The Church: A Future with Young Adults?

The Church: A Future with Young Adults?

To listen to some religious pundits, one would think the sky is falling. Almost one-third of young adults are not affiliated with any religious group. A little more than one-third (37 percent) of emerging adults (18–23 year olds) say they are losing the faith they had as high schoolers. Many in this group say they are “religious” but not active in a church. In short, young adults are the least religiously committed of any age group in the United States according to the General Social Survey, which dates back to 1972. 

That is why some are asking if there is a future for the church with today’s young adults.

University of Notre Dame sociologist Christian Smith sees the statistics in a different light. He says, “There’s more religious stability across these age groups (young adults and emerging adults) than decline.” 

Smith, the lead researcher of the National Study of Youth and Religion, a study of 2,500 young people across the nation, pointed out that the study found 56 percent of emerging adults remain fairly stable in their levels of religiousness. Seven percent say their faith life is growing.

Seventy-two percent of the young adults said they had positive feelings about the religious tradition in which they were reared. Almost half said they would like to attend worship services more often. 

In a parallel study called the Panel Study of American Religion and Ethnicity, more than half of the young adults said religious faith was very important, extremely important or the most important part of their lives.

Smith found that those who maintained a high degree of religious faith into adulthood started off as teens with a high degree of religious faith. Those who declined in their level of religious involvement started out with lower levels of involvement. 

The single most important predictor of a young adult’s attitude toward religion was that person’s parents, Smith reported. Also important were relationships with nonparental adults in the young person’s life and the religious practices of the teen.  

The study found, “Young adults raised in a religious home where faith is taken seriously and practiced regularly (most likely) will continue those traditions. Parents with halfhearted attempts at inculcating faith (most likely) wind up with children who are less religiously committed as adults.” 

Unfortunately, many parents of children in these age groups conclude they are no longer relevant to their children’s lives. They have been replaced by peer pressure. Not true, Smith says. Emerging adults want their parents’ love and are eager to engage them. 

How strange it is that parents are urged to monitor their children’s activities from the athletic fields to social media uses to signs of drug and alcohol abuse. But when it comes to religion, the church and faith in God, parents are supposed to be hands off. 

The outcome is predictable when that pattern is followed. Teens with fewer rules attend church less often and end up as young adults who attach less importance to a relationship with God through faith in Jesus Christ.

Young people long for parents and for churches, the study concluded, to help them deal with the ultimate issues of life and the great moral truths of Scripture. 
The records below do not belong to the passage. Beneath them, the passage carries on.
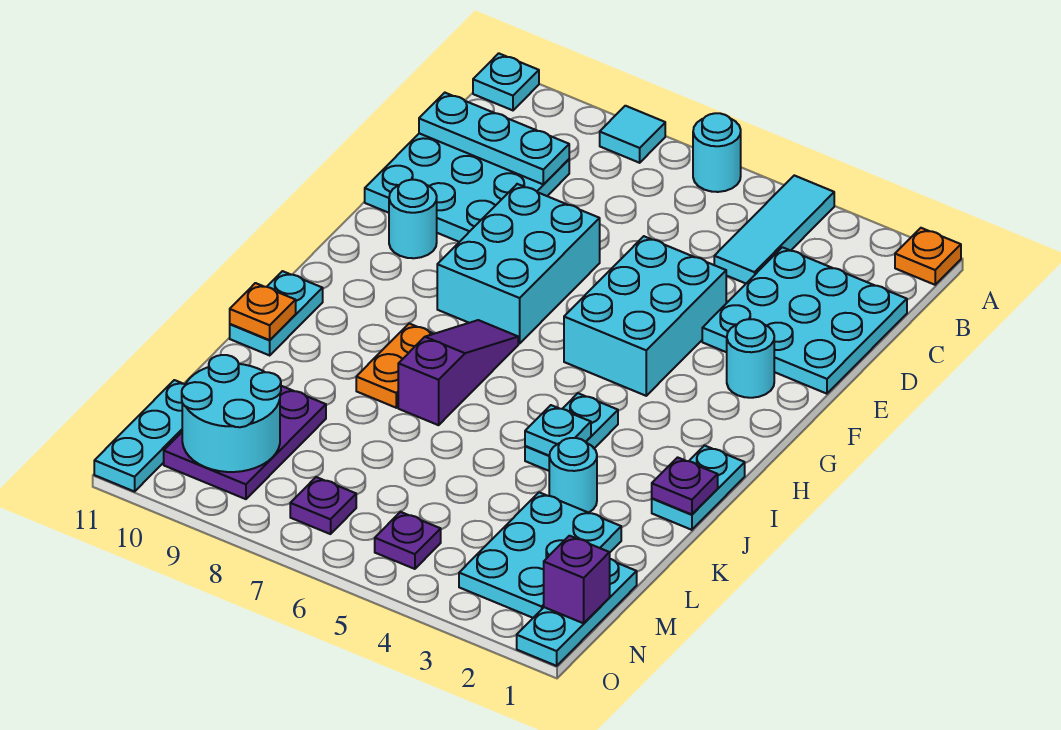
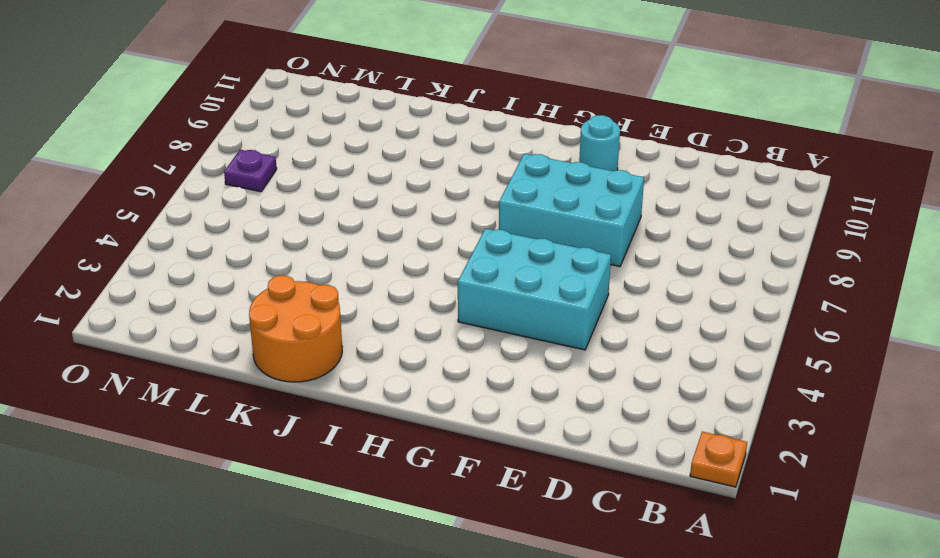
orange round brick J1:K2 level 1 -> cyan plate I1:J1 level 1
none -> cyan tile A4:C4 level 1
none -> cyan round brick A6 level 1
none -> cyan tile A8 level 1

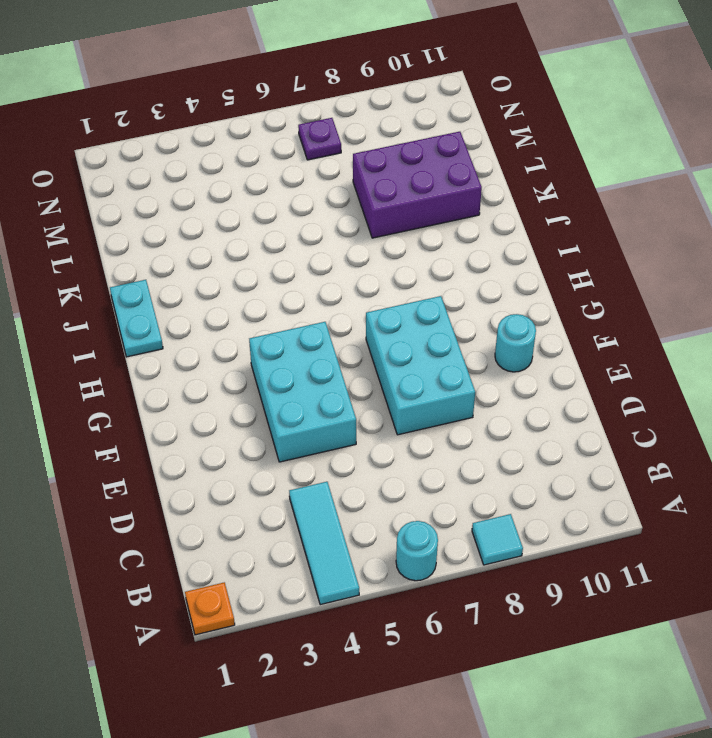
purple brick K8:L10 level 1 -> purple plate L9:N10 level 1
none -> cyan plate A11 level 1
none -> cyan plate C1:E3 level 1
none -> cyan plate C9:E11 level 1

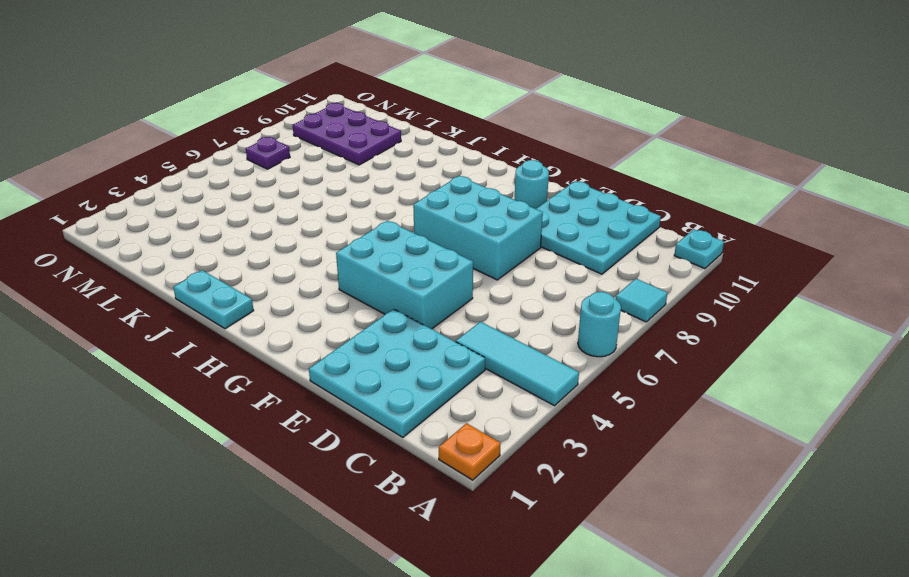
none -> cyan round brick F2 level 1
none -> purple slope H7:J7 level 1 top J
none -> cyan plate I4:J4 level 1

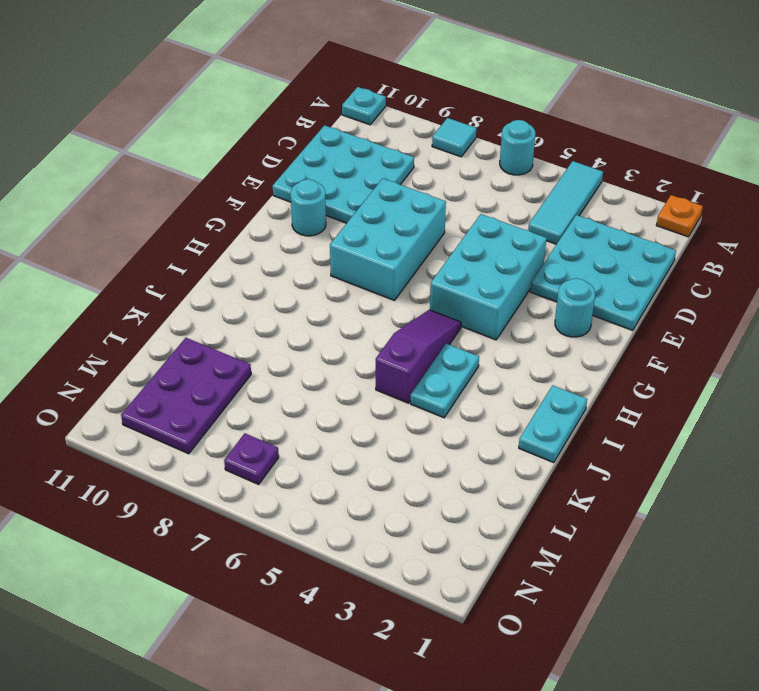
purple slope H5:J5 level 1 top J -> purple slope H7:J7 level 1 top J
none -> orange plate I8:J8 level 1
none -> cyan plate I11:J11 level 1
none -> cyan round brick K3 level 1

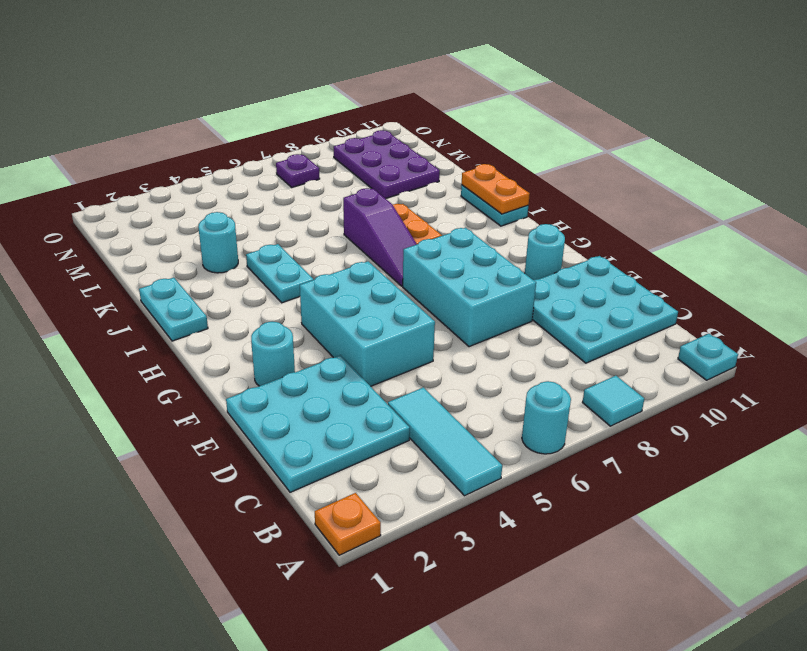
orange plate I11:J11 level 2 -> orange plate J11 level 2
none -> cyan plate L2:N3 level 1
none -> cyan plate M1:O1 level 1
none -> cyan plate M11:O11 level 1

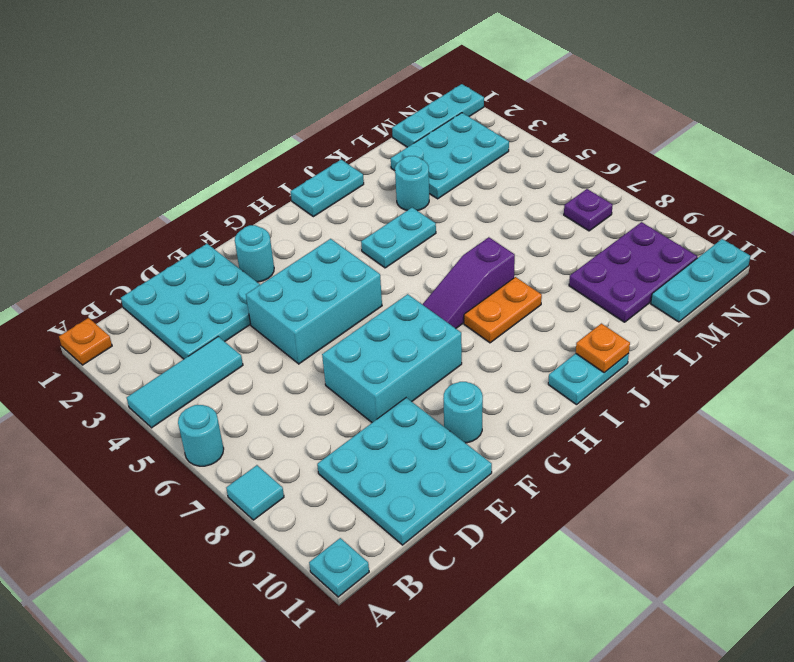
none -> purple plate N5 level 1
none -> cyan plate C9:C11 level 2
none -> purple plate J1 level 2

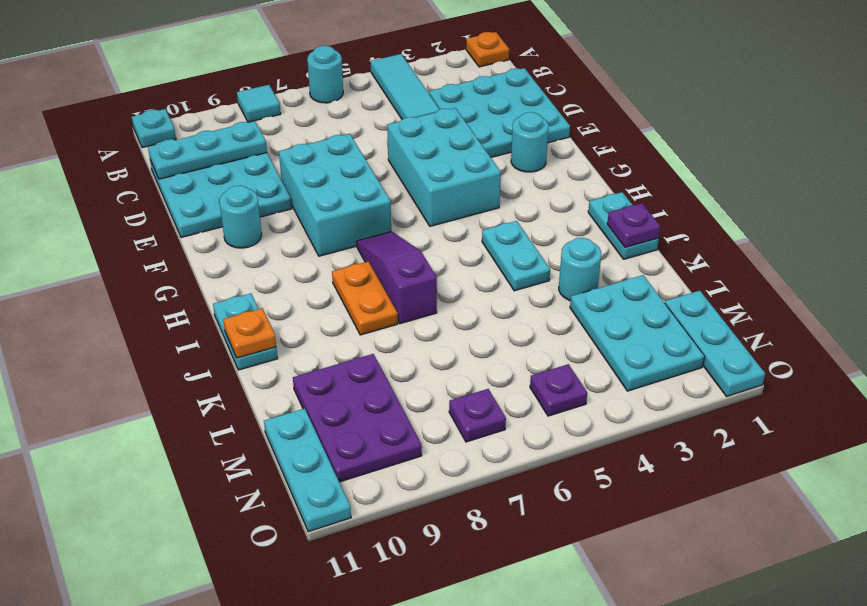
none -> cyan plate J4 level 2
none -> cyan round brick M9:N10 level 2
none -> purple brick N1 level 2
The church’s role plays out in two ways. One is through the influence of nonparental adults. Every teen needs someone to talk to about the formative issues of life. For those young and emerging adults for whom faith remained important, that person or persons came from their faith community. It was someone who knew the young person, someone who interacted with them. It may have been a Sunday School teacher or a youth leader. It may have been a member of the extended family for whom faith was important or a family friend. 

In some ways the adult became a substitute for the parent because the youth liked and trusted the adult. The adult modeled the kind of behavior that invited a relationship that went beyond the casual friendliness of congregational life. 

Young adults, emerging adults and teens all need mentors in their lives and there is no better place to provide those mentors than the church. 

A second contribution of the church is to be true to its teachings. Today’s culture values openness. But there is a great deal of research showing that trying to appeal to young adults by being open to all beliefs often has the opposite effect. Being open to every idea or practice can reinforce a culture where truth and moral values are relative, thus making the church and other religious organizations irrelevant. 

A teen’s religious practice was the third primary indicator of how important faith in God will most likely be in that person’s life as a young adult. Religious practices were more important than participating in a missions trip, which had little, if any, long-lasting impact on participants. 

Instead lifelong influencers were frequent times of personal prayer and Scripture reading, devotional times and personal religious experiences. For centuries these practices have formed the foundation of a Christian life and they still do. 

You may want to read Smith’s book, “Souls in Transitions: The Religious and Spiritual Lives of Emerging Adults.” But whether you read it or not, remember the importance of Christian parents transmitting their Christian values; of churches providing strong, caring and accessible adult role models and mentors; of lifelong teaching about the importance of basic Christian disciplines. When these are present, faith in God and participation in church usually survive all the challenges of transitioning into adulthood. 

So to the pundits of doom and gloom, the sky is not falling. As long as Christians remember these simple truths, the church will have a future with every generation.